Japan Reading: Donald Richie | ||
Over vinegared eggs at the Hotel Okura, John Nathan responded with surprise - "You mean you haven't read Donald Richie? You should read any of his books and talk with him while you're in Tokyo." Donald Richie After reading a slender volume on Tokyo and partway through the Richie Reader (50 years on Japan), I met Donald Richie in the lobby of his Ueno building in January 2002. Out in front, you can see the Shitamachi museum and the broad Ueno pond filled with tall swamp brush.

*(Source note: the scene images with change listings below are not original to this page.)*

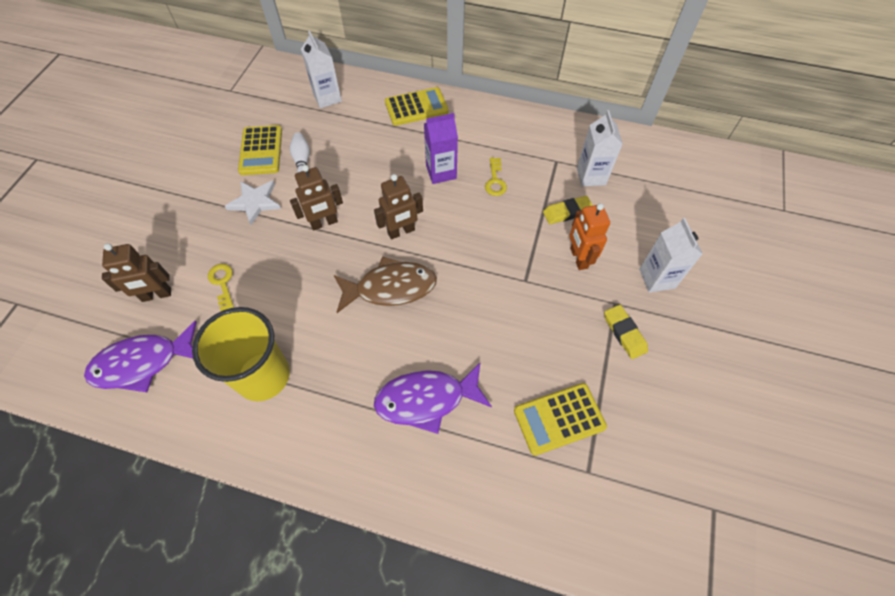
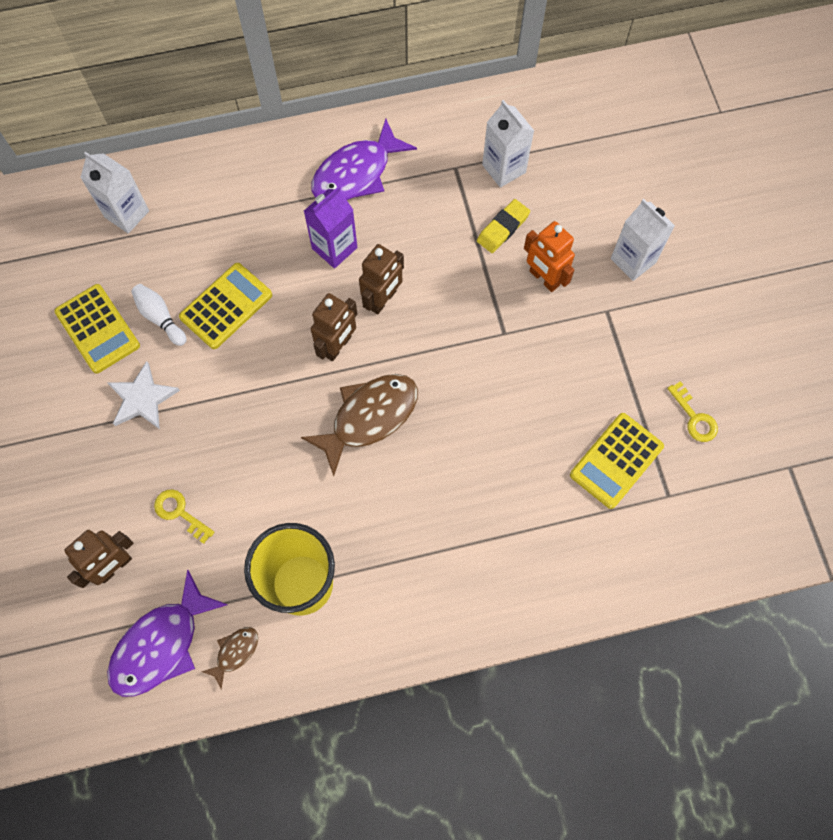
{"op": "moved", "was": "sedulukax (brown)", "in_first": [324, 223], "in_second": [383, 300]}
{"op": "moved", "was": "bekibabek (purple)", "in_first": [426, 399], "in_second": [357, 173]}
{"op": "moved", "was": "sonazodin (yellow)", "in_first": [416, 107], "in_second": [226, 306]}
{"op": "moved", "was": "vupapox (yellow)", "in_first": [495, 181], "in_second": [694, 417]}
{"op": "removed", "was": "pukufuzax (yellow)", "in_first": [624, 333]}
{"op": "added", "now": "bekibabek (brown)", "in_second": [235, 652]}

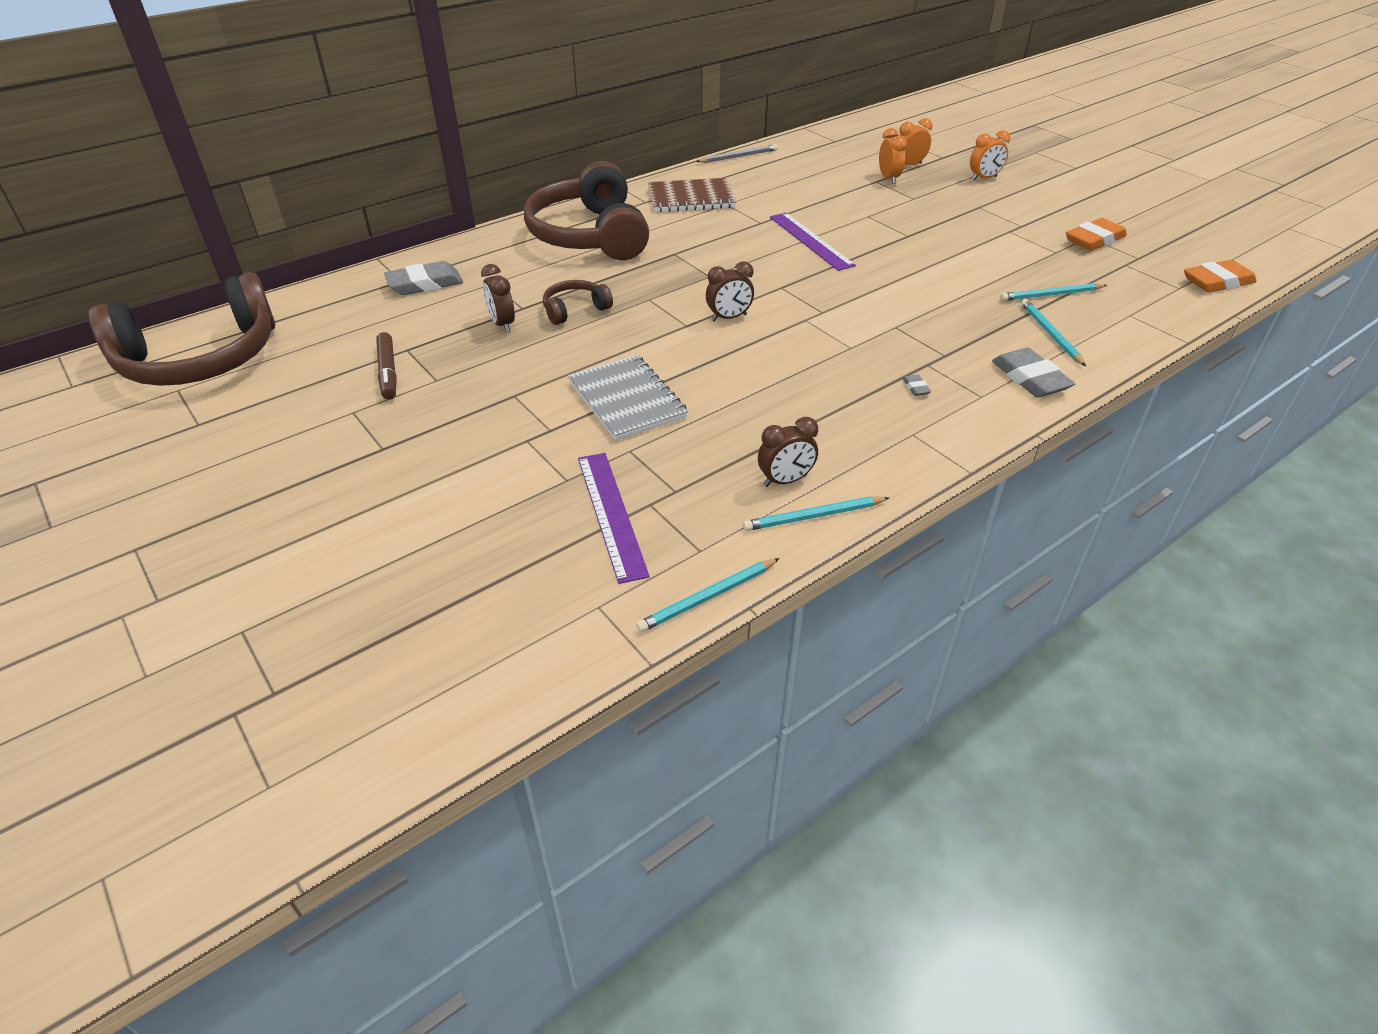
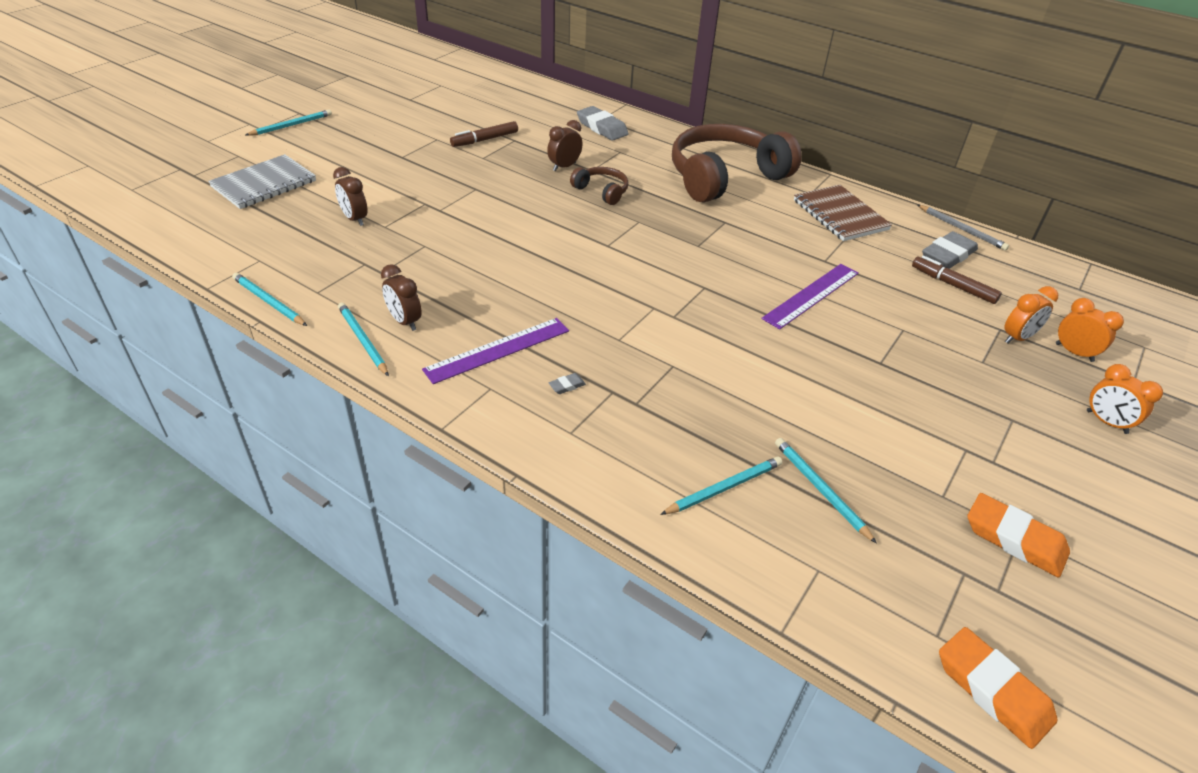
{"op": "removed", "was": "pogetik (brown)", "in_first": [200, 358]}
{"op": "moved", "was": "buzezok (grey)", "in_first": [627, 400], "in_second": [264, 184]}
{"op": "moved", "was": "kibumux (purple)", "in_first": [611, 514], "in_second": [498, 350]}
{"op": "moved", "was": "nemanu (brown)", "in_first": [729, 318], "in_second": [354, 219]}
{"op": "moved", "was": "pukufuzax (grey)", "in_first": [1030, 378], "in_second": [948, 255]}
{"op": "added", "now": "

Over his favourite black bean tofu, he asked about my work and my interests and he shared of his broad theories about Japan. homosocial "homosocial" - sex-segregated socializing. It's not a new theory applied to Japan, but the perfect frame for much of what I've studied about Japan. Nearly all the magazines here are tuned for it, the clubs, the workplace - this is a country that expects men to be social with men, and women to social with mostly women. It explains part of the unabashedly gendered fun available here (women and men each have their own specific social environments that are thoroughly male or female tuned), and it helps explain some of the explicitly gendered roles in the workplace. Many of the cutting edge folks I know here "heterosocialize" in a way nearing the United States. After he mentioned homosocial I remembered my times in Northern California with groups of boys and girls gathered at restaurants and bars. Here I very seldom see that. Even groups of high schoolers here are either groups of girls or groups of boys. If America is the productive future of the integrated world, then heterosocializing is an eventual direction for this faltering economy. Of course all these issues are up in the air here in Japan; homosocializing is likely already in decline. innocence The irony is not thick here. There's little overt sarcasm or cynicism. There is ambient innocence. Many Japanese cultural products, when exported elsewhere, have this unreal aura about them; they're straightforward, gleeful, wacky. Immersed in a fantasy world that we can only approach (as "geeks" in America) How can these people immerse themselves so thoroughly in something so fanciful? So silly? So "cosplay" (costume play - dressing up as characters from video games or animated shows; nearly always of Japanese origin) enthusiasts in America seem at least slightly silly; here in Japan they are just part of a culture that knows its fun to dress up. And why not? Innocent pleasures. Innocence, which of course makes any purience that much more exciting. In the presence of fresh meat, a hunter is all the more aroused. in and out Foreign men seek out Japanese ladies as a way in to the culture, while Japanese ladies seek out foreign men as a way out. This is an essential tension that imperils many intercultural relationships.